質問を受けたら、すぐに答えようとせず「この質問で何を知りたいのか」を意識してから話すことが大切です。少し間があいても、回答の軸を整理する時間として受け止めることで、内容がぶれにくくなります。
よくある質問
面接の準備として何をすればいいですか?
面接準備では、自己PRや志望動機など、よく聞かれる質問に対して「何を伝えたいか」を整理しておくことが大切です。完璧な回答を暗記する必要はなく、話の方向性やキーワードを押さえておくだけでも、落ち着いて答えやすくなります。
詳しくは「面接の1週間前にやっておきたい準備」で解説しています。
面接の準備はしないほうがいいですか?ぶっつけ本番のほうがいいでしょうか?
面接の準備に明確なルールの指定はありませんが、しておいたほうが安心です。
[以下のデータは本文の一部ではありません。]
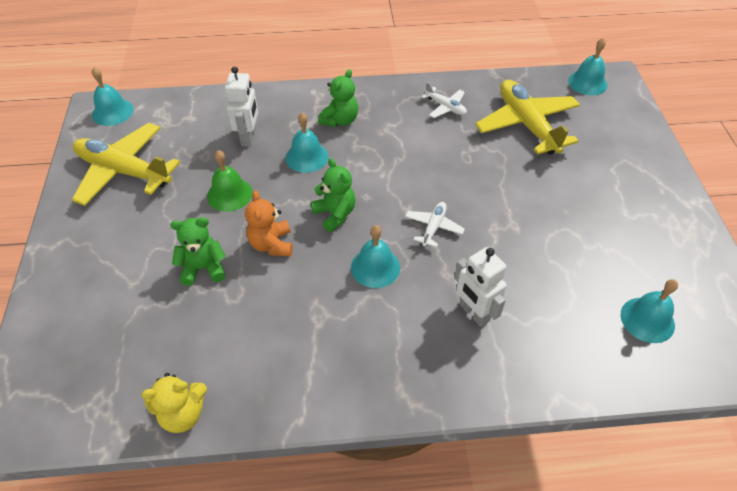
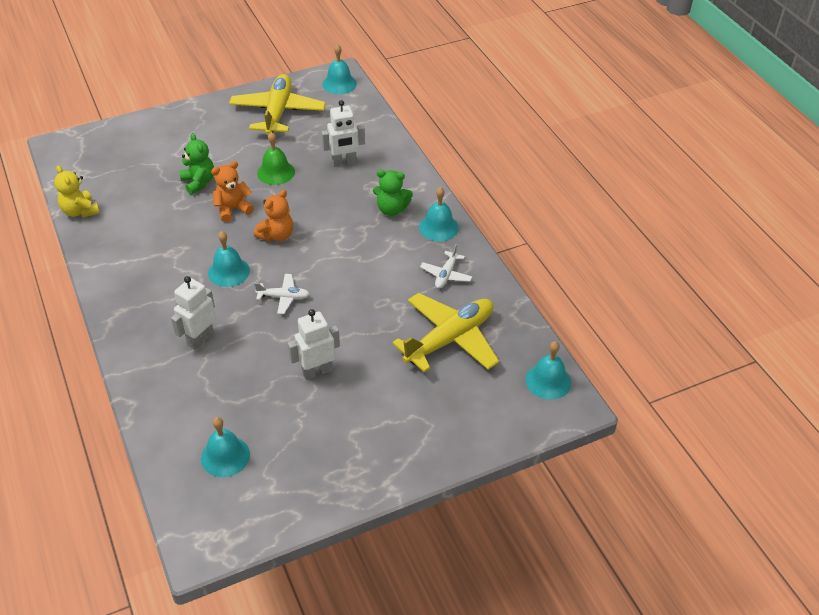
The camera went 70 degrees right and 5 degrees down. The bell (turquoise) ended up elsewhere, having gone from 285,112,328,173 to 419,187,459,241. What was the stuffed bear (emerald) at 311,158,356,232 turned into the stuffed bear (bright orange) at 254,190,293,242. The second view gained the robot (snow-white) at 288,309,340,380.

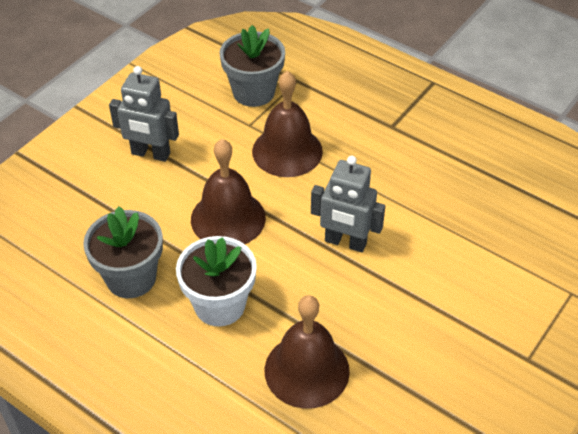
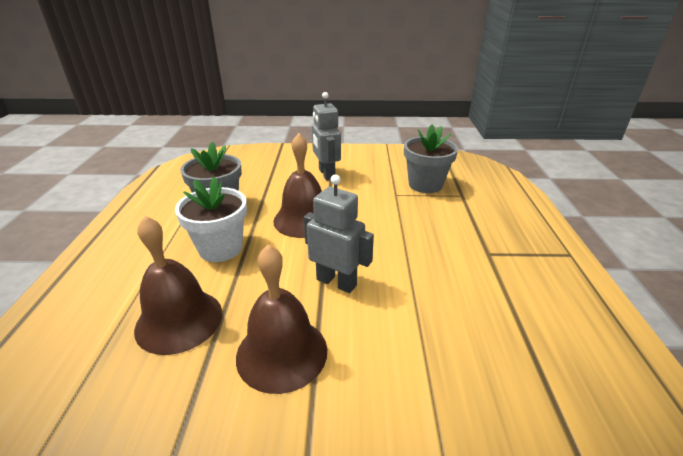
The camera went 55 degrees right and 15 degrees down. The bell (russet) ended up elsewhere, having gone from 252,71,323,177 to 236,244,327,394. The robot (ash-grey) at 311,156,385,252 ended up facing another way, 135 degrees clockwise from before.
準備をしなくても受け答えはできるかもしれません。しかし、話がまとまらなかったり、本来伝えたかった内容をうまく表現できなかったりする可能性があります。ある程度準備しておくことで、自分が本来伝えたいことを伝えやすくなるでしょう。
面接は準備不足でも受かりますか?
まれに合格するケースもあるかもしれませんが、基本的には十分なアピールができず、見送りになる可能性が高くなります。ただし、準備をしていないことで、うまくアピールできない場合があります。できることを少しでも準備しておくことで、質問に対して自分の言葉で答えやすくなり、本来のよさが伝わりやすくなるでしょう。
面接の準備のしすぎはよくないですか?
面接の準備は大切ですが、回答を丸暗記すると不自然な話し方になったり、想定外の質問に対応しづらくなったりすることがあります。ポイントを整理する程度の準備にとどめることで、柔軟に受け答えしやすくなります。話す内容だけでなく、声の大きさや話すスピードなど、話し方の練習もあわせて行っておくのがおすすめです。